My confession: How i feel WT makes me a bigger liar

by Jon Preston 5 Replies latest jw friends

  • Jon Preston
    Jon Preston

    This is difficult for me to discuss. I love my wife and i live my family. But since i became a Jw i feel like ive lied more than when i was "worldy"...is it stress and the relentless pressure to do more? Im not sure. But i know since being a dub ive lied about money (often spending more than i admittd) about my doubts and true feelings (to protect her from the real truth) Nd with each day i feel it even more...it weighs on my conscience...or whats left of the tattered thing it used to Be. Im not sure how much longer i can carry this load but i have to be cautious. Does anyone esle feel this way?

    Jon Preston

  • TTATTelder
    TTATTelder

    I do feel that way also. I don't take it quite as hard as you seem to be describing though. I feel like I am forced to take the cautious position I do. It is not because of any dishonesty on my part, but because of the childish, black-and-white world the org has created that my wife is bought into most of the time.

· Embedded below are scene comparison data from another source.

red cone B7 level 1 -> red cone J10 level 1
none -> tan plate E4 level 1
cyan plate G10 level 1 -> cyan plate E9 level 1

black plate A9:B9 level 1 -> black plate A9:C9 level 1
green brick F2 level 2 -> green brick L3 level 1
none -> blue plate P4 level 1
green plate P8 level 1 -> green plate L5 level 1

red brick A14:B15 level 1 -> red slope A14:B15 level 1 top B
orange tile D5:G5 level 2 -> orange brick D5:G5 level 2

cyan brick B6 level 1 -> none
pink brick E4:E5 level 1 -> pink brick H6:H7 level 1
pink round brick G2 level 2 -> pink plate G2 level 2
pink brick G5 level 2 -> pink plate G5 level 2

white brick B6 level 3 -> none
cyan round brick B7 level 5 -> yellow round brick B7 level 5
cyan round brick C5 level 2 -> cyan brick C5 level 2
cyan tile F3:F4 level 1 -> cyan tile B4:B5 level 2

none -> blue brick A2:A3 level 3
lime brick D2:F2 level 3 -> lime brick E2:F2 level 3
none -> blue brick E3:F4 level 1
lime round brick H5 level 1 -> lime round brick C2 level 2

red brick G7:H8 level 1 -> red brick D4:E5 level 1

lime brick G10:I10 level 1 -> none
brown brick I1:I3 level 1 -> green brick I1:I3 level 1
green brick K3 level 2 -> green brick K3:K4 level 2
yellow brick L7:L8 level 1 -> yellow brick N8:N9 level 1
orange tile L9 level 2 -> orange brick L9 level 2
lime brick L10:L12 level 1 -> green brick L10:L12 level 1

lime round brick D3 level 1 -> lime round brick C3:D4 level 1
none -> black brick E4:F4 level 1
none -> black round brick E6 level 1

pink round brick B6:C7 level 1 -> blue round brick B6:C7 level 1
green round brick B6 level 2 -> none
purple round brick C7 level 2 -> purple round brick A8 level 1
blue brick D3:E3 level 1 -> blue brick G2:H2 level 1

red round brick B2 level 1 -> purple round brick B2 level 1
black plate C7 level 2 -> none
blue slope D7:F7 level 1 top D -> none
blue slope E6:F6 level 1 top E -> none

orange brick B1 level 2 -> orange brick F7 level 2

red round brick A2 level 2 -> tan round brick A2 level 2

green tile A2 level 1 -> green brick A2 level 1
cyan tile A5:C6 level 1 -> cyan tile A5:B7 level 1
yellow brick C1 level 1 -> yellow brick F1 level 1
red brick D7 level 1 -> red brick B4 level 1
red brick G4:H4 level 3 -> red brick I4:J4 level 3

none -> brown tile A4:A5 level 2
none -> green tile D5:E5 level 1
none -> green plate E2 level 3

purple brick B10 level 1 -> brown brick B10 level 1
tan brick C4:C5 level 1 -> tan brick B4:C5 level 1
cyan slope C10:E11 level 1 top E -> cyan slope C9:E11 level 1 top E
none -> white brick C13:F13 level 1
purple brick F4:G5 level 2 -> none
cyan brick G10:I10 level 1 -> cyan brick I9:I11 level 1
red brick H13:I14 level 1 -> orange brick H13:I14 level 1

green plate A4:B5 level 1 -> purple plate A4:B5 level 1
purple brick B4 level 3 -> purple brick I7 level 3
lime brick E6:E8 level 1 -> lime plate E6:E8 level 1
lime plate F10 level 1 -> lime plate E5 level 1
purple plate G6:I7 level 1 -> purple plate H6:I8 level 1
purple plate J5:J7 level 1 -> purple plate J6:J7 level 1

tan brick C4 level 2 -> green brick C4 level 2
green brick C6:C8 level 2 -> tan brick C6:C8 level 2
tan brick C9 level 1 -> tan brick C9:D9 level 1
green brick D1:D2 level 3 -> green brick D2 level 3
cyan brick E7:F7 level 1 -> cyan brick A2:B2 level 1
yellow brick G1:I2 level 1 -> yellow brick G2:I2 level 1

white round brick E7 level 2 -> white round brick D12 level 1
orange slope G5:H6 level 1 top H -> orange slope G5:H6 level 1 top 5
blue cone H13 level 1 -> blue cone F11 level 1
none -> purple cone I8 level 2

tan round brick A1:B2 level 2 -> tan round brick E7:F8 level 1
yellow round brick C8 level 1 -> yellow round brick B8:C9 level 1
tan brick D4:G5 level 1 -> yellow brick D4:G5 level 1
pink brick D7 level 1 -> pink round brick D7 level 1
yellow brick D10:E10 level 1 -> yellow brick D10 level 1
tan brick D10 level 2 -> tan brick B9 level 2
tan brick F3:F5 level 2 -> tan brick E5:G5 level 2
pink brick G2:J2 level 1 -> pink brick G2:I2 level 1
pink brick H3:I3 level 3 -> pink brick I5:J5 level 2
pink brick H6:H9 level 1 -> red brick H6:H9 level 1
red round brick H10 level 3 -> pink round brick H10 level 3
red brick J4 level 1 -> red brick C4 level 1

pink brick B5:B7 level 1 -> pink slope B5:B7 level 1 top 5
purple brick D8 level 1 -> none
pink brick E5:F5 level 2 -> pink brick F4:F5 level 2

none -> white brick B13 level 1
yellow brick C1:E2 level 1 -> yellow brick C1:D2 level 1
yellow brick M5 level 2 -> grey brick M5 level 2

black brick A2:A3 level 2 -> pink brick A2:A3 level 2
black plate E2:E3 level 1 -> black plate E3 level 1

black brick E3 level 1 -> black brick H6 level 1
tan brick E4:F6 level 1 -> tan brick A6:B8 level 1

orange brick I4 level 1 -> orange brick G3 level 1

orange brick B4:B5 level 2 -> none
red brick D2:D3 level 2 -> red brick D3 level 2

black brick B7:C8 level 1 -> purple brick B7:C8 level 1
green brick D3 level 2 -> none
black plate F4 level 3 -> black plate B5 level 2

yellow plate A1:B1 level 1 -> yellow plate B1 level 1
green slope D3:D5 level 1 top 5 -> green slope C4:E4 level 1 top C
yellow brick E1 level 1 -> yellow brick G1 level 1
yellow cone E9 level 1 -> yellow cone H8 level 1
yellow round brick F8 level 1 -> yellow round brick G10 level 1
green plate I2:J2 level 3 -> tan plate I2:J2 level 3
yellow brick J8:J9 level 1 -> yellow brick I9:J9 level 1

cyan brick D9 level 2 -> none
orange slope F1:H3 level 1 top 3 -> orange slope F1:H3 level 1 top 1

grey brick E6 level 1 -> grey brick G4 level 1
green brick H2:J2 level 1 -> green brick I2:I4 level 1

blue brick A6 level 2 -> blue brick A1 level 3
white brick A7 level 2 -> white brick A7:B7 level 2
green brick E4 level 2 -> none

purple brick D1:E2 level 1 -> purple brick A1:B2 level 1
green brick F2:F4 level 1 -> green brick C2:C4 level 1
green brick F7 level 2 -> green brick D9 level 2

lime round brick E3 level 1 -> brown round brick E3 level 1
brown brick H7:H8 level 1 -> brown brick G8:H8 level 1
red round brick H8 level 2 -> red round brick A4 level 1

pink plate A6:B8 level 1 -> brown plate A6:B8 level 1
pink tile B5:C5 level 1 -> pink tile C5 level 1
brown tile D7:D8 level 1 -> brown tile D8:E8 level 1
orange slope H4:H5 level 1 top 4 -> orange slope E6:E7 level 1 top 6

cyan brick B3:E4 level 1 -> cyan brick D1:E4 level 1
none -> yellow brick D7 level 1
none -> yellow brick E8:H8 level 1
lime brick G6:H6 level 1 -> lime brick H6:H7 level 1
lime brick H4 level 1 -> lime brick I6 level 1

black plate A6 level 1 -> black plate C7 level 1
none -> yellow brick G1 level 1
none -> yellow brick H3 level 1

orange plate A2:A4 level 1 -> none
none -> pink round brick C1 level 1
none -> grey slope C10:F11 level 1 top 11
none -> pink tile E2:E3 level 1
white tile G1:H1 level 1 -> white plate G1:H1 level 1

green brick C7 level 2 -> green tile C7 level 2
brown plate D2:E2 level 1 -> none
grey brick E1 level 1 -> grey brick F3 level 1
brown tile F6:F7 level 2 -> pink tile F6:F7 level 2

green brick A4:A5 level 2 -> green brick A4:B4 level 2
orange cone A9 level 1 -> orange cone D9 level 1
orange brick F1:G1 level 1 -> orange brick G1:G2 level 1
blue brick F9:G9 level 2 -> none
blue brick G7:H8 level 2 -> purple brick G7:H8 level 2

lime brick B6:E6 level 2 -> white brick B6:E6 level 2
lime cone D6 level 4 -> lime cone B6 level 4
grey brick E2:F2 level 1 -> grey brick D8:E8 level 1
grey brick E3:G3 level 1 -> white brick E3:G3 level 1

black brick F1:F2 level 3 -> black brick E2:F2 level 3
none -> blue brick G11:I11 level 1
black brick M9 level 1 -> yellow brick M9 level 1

    I am happy to know now what I know, but the knowledge comes with a large responsibility. I honestly look at it like not telling a child Santa Claus isnt real. I mean at some point you have to, but it would need to be at a point when the timing is right and they are ready.

    That analogy speaks more to the childishness of it all and to the emotional immaturity it promotes. I know it's more serious than that.

    I wish you well. I am still very much in the journey myself. I will say though - just when you think you are cracking - the mind has a way of moving to the next level of acceptance.

  • RunAsFastAsYouCan
    RunAsFastAsYouCan

    they only lie when their lips are moving.

  • Syme
    Syme

    Repression leads to lying.

    It's human nature. Especially when you repress perfectly natural urges.

    The more repressing a religion is, the more lying their members are. They are forced to lie.

    Why so many priests and monks lie about their chastity/celibacy? Because they're repressed.

    Why so many JWs lie about viewing pornography or masturbating? Because it's a 'taboo'; it's a repressed urge.

    Excessive requirements lead to excessive lies.

    Also, if you try desperately to build and maintain an image of a ''holy'' man of "faith" (as a 'good' JW does), of course you have to lie some times in order to keep that image intact. You can't make an omelette (image) without breaking some eggs (lying).

  • rebel8
    rebel8

    Pulling the Band-Aid off 1 millimeter at a time hurts more than just ripping it off, and the ultimate outcome is the same.

  • Finkelstein
    Finkelstein

    Being a pretentious fraud is part of upholding an supportive image of yourself and the organization

    thats helping you create that superlative image.

    It becomes even more interesting that the very organization that creates fear and guilt onto people has

    actually structured itself upon a presumptional series of lies.